La contesa L’oggetto della contesa riguarda l’avvio del servizio di raccolta dei rifiuti porta a porta. Secondo il Comune, le palazzine hanno gli spazi necessari ad ospitare i bidoni condominiali “carrellati”, cioè quei grandi bidoni dotati di ruote che vengono custoditi all’interno del palazzo e portati fuori in corrispondenza dei passaggi dei camion della raccolta rifiuti. Secondo i residenti e l’amministrazione condominiale, quegli spazi non ci sono.

Così è nato il braccio di ferro: i residenti hanno chiesto all’amministrazione la consegna dei mastelli per la differenziata ad ogni singolo appartamento, ma il settore Ambiente ha risposto picche, spiegando di aver “accertato la presenza di spazi sufficienti” per i bidoni. Un rifiuto contro il quale gli abitanti hanno deciso di presentare un ricorso al Tar, difesi dall’avvocato Pierpaolo Pintore.

I giudici amministrativi, che hanno respinto l’istanza di sospensione del provvedimento, esamineranno il ricorso in camera di consiglio giovedì 4 settembre. Il Comune, dal canto suo, ha deciso di resistere in giudizio e far valere le sue ragioni, affidandosi ai legali dell’avvocatura civica.

Senza cassonetti Fino a qualche settimana fa, i residenti di via Basso utilizzavano i cassonetti intelligenti, che possono essere aperti solo con la tessera. Tra fine giugno e inizio luglio, però, sono stati rimossi, dato che via Basso è stata inserita fra quelle dove estendere gradualmente il porta a porta. «Parliamo di circa 100 famiglie che usufruivano dell’isola ecologica intelligente: ora siamo costretti a girovagare per la città alla ricerca di cassonetti dove conferire i rifiuti» racconta un residente delle palazzine.

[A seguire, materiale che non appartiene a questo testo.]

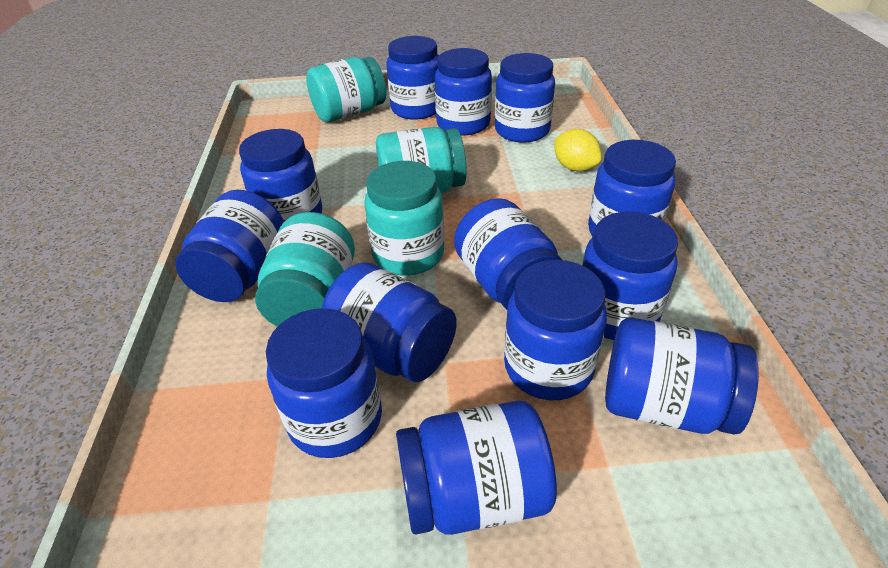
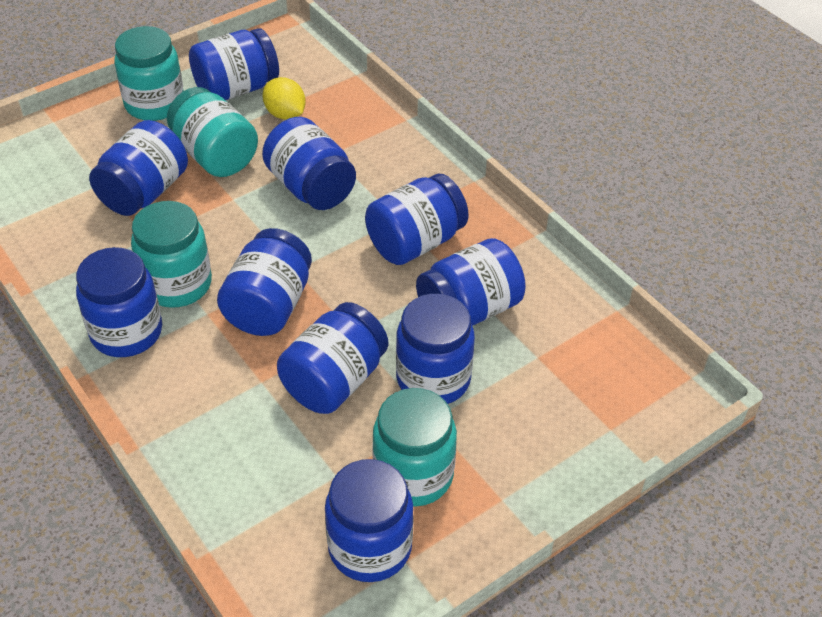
blue jar: 13 -> 10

La situazione è diventata un vero e proprio braccio di ferro, con i condòmini che hanno chiesto al settore Ambiente di piazzare nuovamente i cassonetti o, in alternativa, consegnare i mastelli singoli. Richiesta respinta dai tecnici, che ribadiscono che gli spazi adatti a ospitare i “carrellati” ci sono. E in effetti, le aree idonee a ospitare i bidoni condominiali ci sarebbero anche. Ma i ricorrenti spiegano che quegli spazi non appartengono ai condomìni, ma ai singoli proprietari o all’impresa costruttrice del complesso. E che gli unici spazi comuni sono o passi carrabili o troppo in pendenza per ospitare i bidoni.

I residenti citano quindi il regolamento comunale, che afferma che in mancanza di spazi idonei nelle aree comuni gli uffici del settore Ambiente devono valutare caso per caso soluzioni alternative, dopo un sopralluogo. I tecnici di Palazzo Ducale replicano invece che il sopralluogo è stato fatto e che gli spazi ci sono.

Cinghiali A complicare una situazione già parecchio intricata, ci pensa il problema cinghiali. Alla vigilia di Ferragosto, gli animali hanno assaltato i “carrellati” utilizzati dalle attività del quartiere. Per i residenti, la dimostrazione che i bidoni non sono una soluzione praticabile. Per gli uffici, come scritto in una nota inviata ai residenti, il motivo per cui non è possibile ricorrere ai mastelli individuali.